We bought a '21 Jeep Cherokee Trailhawk right after we ordered our '21 Class A Bounder. Setting it up was a little more expensive that you intimated. Taking it to the RV dealership recommended by our Jeep dealership kept us from buying the parts from eTrailer at a discount. They required us to order the parts from them to be covered under their warranty. They pulled the parts from the retail pages of Blue Ox (base plates and tow bars) and Roadmaster (brake system and lighting system) and passed that retail price on to me. These items were installed in 8 hours at the prevailing labor rate which was a little closer to $175/hour. All in, that put us a couple dollars shy of $5K.

We also opted for the permanently installed braking system that is bypassed when the dinghy is disconnected from the Bounder. It takes me less time to hook up the toad than it does to attach the dolly, then drive up on it and attach the toad to the dolly. Disconnect time is less than 10 minutes. My bride is very happy with the setup.

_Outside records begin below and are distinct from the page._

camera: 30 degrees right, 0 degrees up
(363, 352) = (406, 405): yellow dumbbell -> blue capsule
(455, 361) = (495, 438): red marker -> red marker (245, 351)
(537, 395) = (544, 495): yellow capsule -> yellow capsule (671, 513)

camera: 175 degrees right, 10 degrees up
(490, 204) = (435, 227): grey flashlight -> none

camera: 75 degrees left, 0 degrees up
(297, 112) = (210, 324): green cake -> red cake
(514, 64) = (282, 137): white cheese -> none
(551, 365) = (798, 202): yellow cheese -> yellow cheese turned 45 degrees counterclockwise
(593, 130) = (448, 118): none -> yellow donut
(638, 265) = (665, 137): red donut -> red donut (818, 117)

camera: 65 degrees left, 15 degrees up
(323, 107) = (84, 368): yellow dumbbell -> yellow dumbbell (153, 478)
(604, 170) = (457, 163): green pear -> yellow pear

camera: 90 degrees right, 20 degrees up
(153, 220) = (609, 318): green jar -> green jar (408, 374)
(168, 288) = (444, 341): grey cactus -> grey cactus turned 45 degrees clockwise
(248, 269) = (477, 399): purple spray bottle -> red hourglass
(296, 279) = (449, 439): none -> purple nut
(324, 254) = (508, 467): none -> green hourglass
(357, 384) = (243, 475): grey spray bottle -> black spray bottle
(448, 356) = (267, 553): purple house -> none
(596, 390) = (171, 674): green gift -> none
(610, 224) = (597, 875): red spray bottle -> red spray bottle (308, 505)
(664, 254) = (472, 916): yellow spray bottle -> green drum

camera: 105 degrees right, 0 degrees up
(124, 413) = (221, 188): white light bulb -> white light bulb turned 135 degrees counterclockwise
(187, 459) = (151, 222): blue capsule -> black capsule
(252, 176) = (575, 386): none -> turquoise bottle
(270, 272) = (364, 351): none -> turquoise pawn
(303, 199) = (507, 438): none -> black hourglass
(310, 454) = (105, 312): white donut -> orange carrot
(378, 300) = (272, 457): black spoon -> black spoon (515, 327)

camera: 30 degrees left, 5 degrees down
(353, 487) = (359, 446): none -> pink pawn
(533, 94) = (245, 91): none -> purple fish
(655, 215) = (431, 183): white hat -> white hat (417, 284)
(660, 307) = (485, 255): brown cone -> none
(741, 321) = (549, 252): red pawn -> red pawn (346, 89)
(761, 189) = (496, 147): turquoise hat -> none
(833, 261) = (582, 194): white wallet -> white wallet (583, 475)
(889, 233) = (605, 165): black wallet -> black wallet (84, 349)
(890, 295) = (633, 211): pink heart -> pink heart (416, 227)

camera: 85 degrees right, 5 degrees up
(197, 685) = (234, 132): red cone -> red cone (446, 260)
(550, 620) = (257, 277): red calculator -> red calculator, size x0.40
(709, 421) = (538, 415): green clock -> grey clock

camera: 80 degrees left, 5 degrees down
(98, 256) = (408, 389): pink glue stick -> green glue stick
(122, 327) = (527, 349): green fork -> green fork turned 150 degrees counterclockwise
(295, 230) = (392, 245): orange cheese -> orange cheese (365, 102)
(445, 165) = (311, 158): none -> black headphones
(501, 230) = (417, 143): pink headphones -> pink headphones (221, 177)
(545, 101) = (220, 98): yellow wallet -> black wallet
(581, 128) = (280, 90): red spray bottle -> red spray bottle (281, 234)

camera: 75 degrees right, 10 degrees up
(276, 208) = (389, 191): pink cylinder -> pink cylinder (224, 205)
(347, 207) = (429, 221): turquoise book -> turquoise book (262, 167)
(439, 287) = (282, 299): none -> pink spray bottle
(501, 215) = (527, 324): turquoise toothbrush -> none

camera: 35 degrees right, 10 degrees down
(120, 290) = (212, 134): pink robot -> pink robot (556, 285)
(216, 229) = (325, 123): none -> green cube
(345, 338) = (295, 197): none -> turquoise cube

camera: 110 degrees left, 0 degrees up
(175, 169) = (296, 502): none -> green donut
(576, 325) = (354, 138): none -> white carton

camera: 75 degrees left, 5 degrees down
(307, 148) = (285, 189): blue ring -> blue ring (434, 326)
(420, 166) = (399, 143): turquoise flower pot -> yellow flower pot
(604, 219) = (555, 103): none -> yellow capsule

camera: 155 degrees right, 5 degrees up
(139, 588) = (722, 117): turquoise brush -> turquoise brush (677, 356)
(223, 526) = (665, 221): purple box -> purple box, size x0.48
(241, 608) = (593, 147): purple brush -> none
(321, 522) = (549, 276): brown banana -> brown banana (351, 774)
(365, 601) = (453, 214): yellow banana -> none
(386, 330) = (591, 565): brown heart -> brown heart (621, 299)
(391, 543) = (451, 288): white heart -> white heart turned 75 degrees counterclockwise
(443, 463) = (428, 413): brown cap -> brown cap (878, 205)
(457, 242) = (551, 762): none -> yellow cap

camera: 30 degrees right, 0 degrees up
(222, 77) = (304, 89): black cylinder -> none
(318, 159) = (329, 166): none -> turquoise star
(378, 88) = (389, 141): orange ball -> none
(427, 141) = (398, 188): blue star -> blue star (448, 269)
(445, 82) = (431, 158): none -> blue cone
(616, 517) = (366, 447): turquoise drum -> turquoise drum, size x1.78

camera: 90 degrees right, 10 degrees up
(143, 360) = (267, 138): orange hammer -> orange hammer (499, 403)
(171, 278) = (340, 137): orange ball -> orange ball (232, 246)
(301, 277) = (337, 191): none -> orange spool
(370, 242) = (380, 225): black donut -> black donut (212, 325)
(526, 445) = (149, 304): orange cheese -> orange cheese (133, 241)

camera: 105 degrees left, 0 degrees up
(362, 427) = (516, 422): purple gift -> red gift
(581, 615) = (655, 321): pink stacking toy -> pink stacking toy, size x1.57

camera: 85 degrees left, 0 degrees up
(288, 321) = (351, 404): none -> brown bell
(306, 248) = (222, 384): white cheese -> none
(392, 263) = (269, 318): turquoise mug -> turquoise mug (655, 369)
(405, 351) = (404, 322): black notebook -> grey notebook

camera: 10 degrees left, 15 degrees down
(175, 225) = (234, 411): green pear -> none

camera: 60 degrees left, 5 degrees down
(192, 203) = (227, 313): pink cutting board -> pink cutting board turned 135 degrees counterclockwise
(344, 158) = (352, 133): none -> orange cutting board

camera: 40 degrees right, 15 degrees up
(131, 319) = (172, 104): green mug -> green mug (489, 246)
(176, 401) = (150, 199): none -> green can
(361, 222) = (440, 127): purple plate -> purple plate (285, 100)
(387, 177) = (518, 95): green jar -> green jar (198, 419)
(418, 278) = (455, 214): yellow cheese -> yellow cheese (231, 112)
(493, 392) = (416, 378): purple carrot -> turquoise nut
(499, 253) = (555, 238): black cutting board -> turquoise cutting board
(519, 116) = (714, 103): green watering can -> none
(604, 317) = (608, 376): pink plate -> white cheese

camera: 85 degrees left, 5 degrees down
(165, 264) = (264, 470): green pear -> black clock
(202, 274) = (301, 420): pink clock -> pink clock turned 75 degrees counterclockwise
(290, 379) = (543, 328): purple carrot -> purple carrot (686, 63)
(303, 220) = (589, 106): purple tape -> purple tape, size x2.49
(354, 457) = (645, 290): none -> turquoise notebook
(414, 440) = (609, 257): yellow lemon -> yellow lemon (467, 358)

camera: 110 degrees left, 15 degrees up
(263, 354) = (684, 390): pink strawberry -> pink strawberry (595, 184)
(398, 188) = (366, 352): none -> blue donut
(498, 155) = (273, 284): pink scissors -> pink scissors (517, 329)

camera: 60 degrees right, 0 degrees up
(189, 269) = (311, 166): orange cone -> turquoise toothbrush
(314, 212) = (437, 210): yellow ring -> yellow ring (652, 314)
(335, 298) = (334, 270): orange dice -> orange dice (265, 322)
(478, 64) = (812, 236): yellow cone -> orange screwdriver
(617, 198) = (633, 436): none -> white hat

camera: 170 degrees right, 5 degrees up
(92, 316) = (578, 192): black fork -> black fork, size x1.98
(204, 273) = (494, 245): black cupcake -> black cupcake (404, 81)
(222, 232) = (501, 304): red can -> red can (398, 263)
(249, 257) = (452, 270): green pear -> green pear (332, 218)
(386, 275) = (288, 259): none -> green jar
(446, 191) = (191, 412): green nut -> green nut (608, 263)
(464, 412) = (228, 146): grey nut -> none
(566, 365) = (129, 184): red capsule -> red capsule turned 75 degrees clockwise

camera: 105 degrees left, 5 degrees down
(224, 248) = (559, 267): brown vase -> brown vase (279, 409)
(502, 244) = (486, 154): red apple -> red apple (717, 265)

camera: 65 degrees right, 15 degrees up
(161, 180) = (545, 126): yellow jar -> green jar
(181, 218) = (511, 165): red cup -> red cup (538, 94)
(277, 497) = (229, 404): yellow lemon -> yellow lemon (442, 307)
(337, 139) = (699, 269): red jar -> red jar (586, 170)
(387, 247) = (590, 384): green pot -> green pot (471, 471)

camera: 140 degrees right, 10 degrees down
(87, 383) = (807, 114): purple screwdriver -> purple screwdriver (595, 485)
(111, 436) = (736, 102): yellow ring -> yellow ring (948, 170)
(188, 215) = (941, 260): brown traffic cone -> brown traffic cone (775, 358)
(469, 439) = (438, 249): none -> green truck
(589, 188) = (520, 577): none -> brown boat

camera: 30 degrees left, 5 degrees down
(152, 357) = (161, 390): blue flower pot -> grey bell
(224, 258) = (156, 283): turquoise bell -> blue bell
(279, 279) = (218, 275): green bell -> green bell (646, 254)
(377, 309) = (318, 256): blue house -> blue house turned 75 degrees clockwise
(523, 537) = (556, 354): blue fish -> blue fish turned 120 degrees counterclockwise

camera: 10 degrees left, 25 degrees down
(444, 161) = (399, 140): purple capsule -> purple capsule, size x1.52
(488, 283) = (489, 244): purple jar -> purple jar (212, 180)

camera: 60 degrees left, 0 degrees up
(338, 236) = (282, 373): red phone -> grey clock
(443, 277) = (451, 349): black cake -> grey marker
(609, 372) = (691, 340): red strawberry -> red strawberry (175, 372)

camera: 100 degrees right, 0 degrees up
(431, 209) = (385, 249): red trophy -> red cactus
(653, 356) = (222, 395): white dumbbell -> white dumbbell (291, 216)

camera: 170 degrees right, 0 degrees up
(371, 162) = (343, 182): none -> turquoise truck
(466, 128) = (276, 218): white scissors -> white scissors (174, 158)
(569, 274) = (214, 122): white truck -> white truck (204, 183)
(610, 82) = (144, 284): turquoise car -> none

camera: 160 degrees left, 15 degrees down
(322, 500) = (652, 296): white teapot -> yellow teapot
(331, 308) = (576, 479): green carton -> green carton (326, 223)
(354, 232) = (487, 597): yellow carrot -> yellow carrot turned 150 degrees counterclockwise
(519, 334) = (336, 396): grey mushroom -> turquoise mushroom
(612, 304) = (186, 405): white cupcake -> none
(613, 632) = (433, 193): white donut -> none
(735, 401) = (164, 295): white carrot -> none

As fellow Michiganders, it's fun to watch your travels and tips. Keep up the good work.

Mortons on the Move

Wednesday 26th of April 2023

Gosh its crazy how expensive it has gotten to set them up but your right its much nicer. The trailhawk is a great toad!

Donald Fleming

Monday 24th of April 2023

I ordered the new Ford Maverick truck because you can flat tow it. It’s supposed to be built in the 1st week of May let you know how it works out.Don


Monday 24th of April 2023

We tow a FJ cruiser with a manual transmission on a flatbed carhauler behind an E450 Class C chassis. I thought I wanted to flat tow it at first and looked into doing a double driveshaft disconnect because the manual FJ is full time 4x4 and not supposed to be flat towed. It was cheaper and easier to get the flatbed trailer. I find myself backing up A LOT! We also have a large toolbox fitted on the trailer along with two extra propane tanks allowing us to stay out in the boondocks longer. Those things along with not having the extra wear and tear on the tow vehicle have confirmed my choice. We are rarely in a rush so the time it takes to load the toad and strap it down is not an issue. There are disadvantages but this setup works best for us. RV'ing is always a compromise no matter what your equipment is. Research, research, research, then pick what you think is the best setup for your type of RV'ing.

Steve H

Monday 24th of April 2023

We have a 25' Class C that fits in USFS and NP campgrounds and grocery store parking lots everywhere. We also have an automatic Mini Cooper that can't be flat towed. If we are snowbirding in AZ or NM, one of us drives the motorhome and the other the Mini. For shorter trips, we leave the Mini at home and take our E-bikes on a rack on the motorhome. No tow bars, no trailers, no dollies.